We addressed the subject of World War II and touched on the Holocaust… He launched into a breath-taking diatribe against all Jewry! Far from admitting that six million had been killed in the concentration camps, he maintained that perhaps 250,000 malformed individuals had been eliminated. The six million figure, he claimed, was concocted (in some way) by the Jews themselves in order to enlist world-wide sympathy! Couldn’t I "see this," he wondered, and added, for my enlightenment, that the world’s Jews, through the efforts of powerful families like the Rothschilds, were bent on world domination!

He sent me on my way with a copy of American Nazi Lincoln Rockwell’s biography… Those visits ended my personal contact with William H. Sheldon.

 

What to Make of William H. Sheldon?

In a New York Time Magazine issue in January ’95, Ron Rosenbaum contributed a cover story on Sheldon, largely assigning him to the category of pseudo science, if not downright quackery. The story, including mention of the somatotypes of George W. Bush, Nora Ephron, Hillary Rodham Clinton, George Pataki among others, suggested that Sheldon’s work involved ruse, too much subjective (Sheldon’s) judgment, and, in general, "loose" scientific method and research.
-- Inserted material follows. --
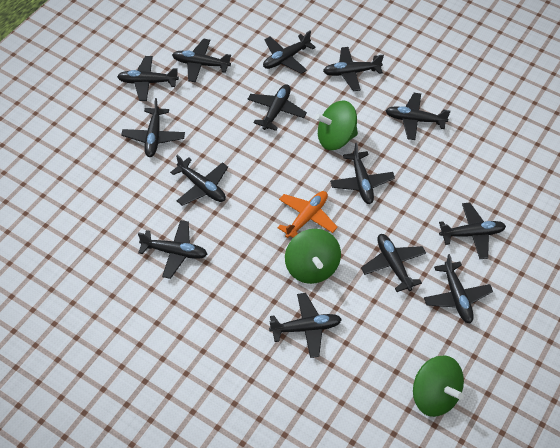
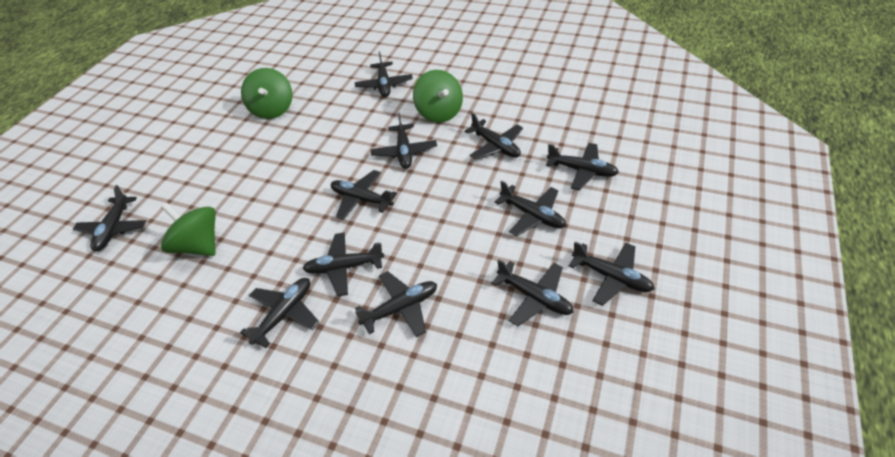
black plane: 14 -> 12
orange plane: 1 -> 0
The fact is in today’s world that cause in human development is swinging back to "nature," after a long emphasis on "nurture." Sheldon’s efforts in the realm of somatotyping, during his heyday, were recognized and approved by such eminent psychologists and social theorists as David Riesman (author of The Lonely Crowd), who discussed in his Harvard classes "the shape people were in;" Abraham Maslow, Brandeis University professor and renowned originator of the "self-actualization theory;" Gardner Lindzey (University of Texas psychologist and editor of Theories of Personality); and Henry Murray (Harvard psychologist and literary critic). All of these men, except Lindzey, discussed Sheldon with me personally. In the literary world, Aldous Huxley was a strong advocate. The linguist/philosopher Charles Morris wrote enthusiastically of Sheldon’s work. In a collection of essays on psychologists entitled The Hidden Remnant, Gerald Sykes prominently mentions Sheldon. William Shakespeare recorded his intuitions about human body types and temperament (similar to Sheldon’s types) in many of his plays.
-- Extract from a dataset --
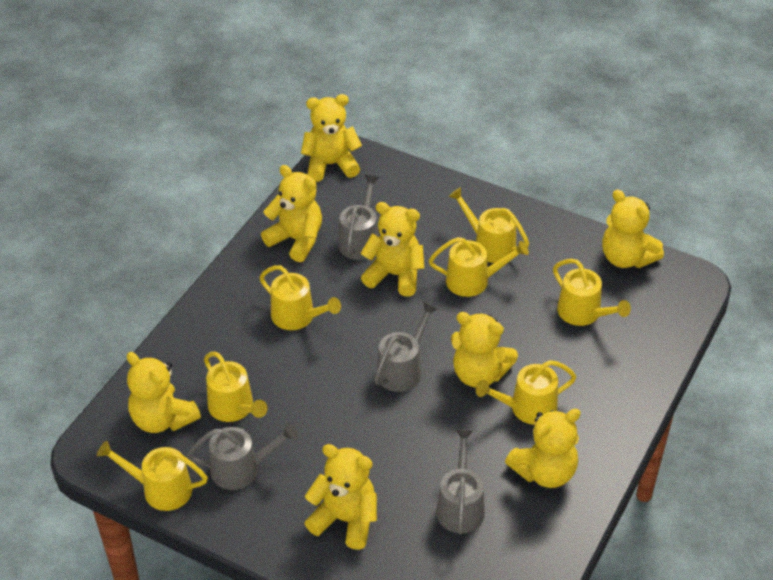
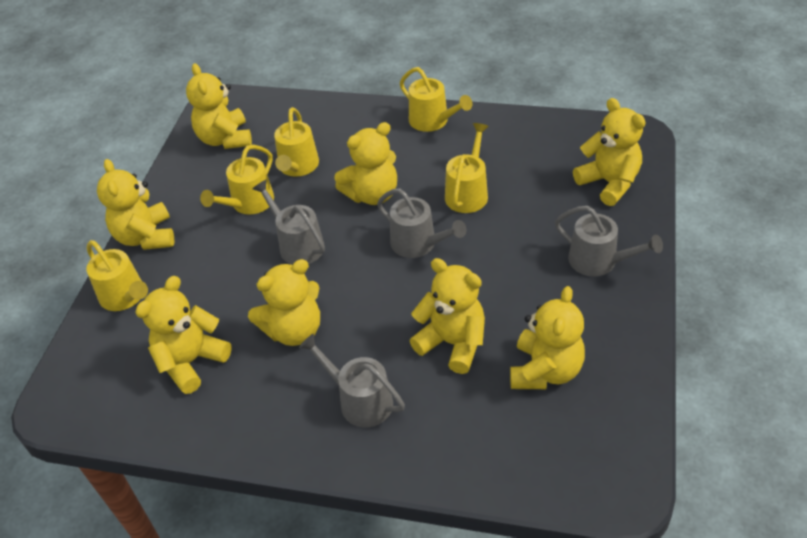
yellow watering can: 7 -> 5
On balance, we may deplore Sheldon’s rampant bias and overwhelming prejudices, but his contributions to constitutional medicine build significantly on earlier efforts by Cesare Lombroso, Ernst Kretschmer, Francis Galton and other thinkers dating back to the early Greeks.

Constitutional medicine has proven benefits in the solution of problems presented in the fields of disease prediction and treatment, education and vocational choice, among others.

Sheldon’s work can stand by itself. His personal tastes, proclivities and beliefs are another matter entirely.